One of the main reasons that kept me away from The Kite Runner is the fact that it is a morose story. Now I’ve always had a problem with such stories. Sometimes in competitions only those stories win that pull the strings of your heart. Whether it’s on the international scene or otherwise, between a tremendously researched thriller and a heart-wrenching story, it’s the latter that always wins. I’ve always hated that trend. It’s the same when it comes to movies. A recently released Kannada movie is a huge hit. It’s a tragic story and it’s pathetic. My friend and I tore our own clothes, and by the time we came out of the theatre, we were looking like beggars. Anyway, let’s not get there.
I’m not complaining about The Kite Runner though. I liked it immensely, all right; but more because of the way of writing rather than the story itself. Surely there are moments that really squeeze your heart, moments that make you stop reading and introspect upon your own life, moments that teach you to take a severe beating instead of running away and feel guilty later on, which by the way is one of the biggest lessons that one should learn. Sooner the better.
All these things are explained, or to be specific, shown so beautifully that it makes the reader relate to the characters, easily.
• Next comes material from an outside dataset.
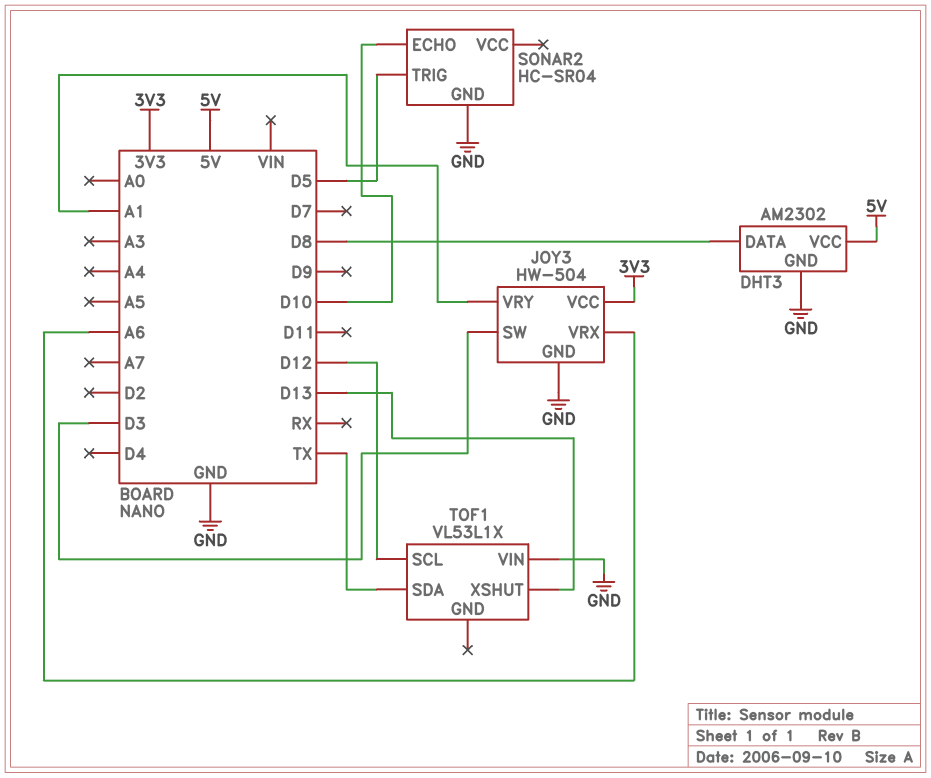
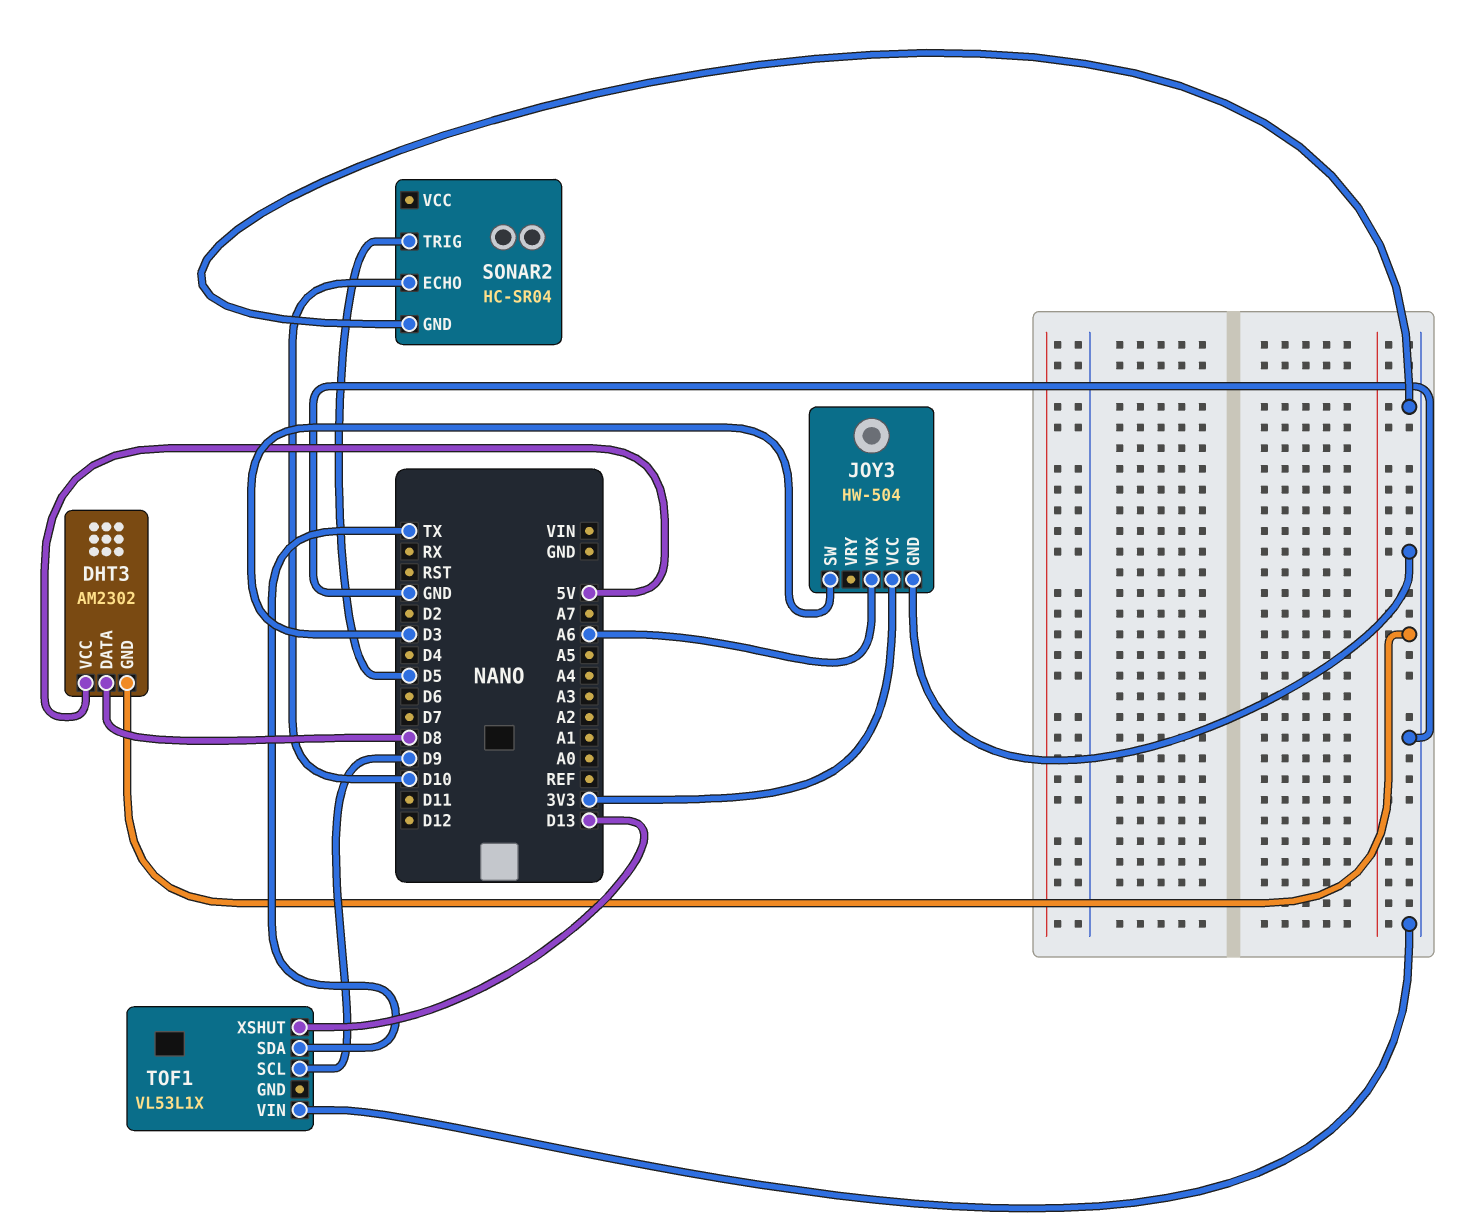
JOY3 pin VRY: A1 -> none
TOF1 pin SCL: D12 -> D9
This is the part, which really fascinated me to the core. A perfect example for, “Show, don’t tell” – the golden rule of storytelling. The story drags a bit here and there, and sometimes it gets boring too. But what a superb way of storytelling! The characterization, the voice, the language, the narration – everything is top notch. Every sentence is fantastic. Every paragraph paints a heavenly picture of a hellish world. If I’m to read the book again or pick up his next novel, it will be because of these very reasons. The entire book is like a lesson in creative writing.
Khaled Hosseini is certainly one of the most powerful storytellers that there is now. Wonder why the so-called bestselling authors of India (read Rs. 95/- authors of India) can’t learn from Hosseini! Just like Hosseini, they too use first-person narrative. But all you will read about is the self-obsessed narrator/protagonist yelling at the top of his voice, “Me! Me! Me!” That’s the only thing that constantly rings in your ear. “Me! Me! Me!” It’s too forced, too loud, and too obvious. Can’t they learn from their 3 glorious mistakes? Or is it 4 already?
Robert Ludlum once said, “To me storytelling is first a craft. Then if you are lucky, it becomes an art form. But first it’s got to be a craft. You’ve got to have a beginning, middle and end.”
So if writing is indeed an art, then Khaled Hosseini is a terrific artist. May he write more and enthrall the world!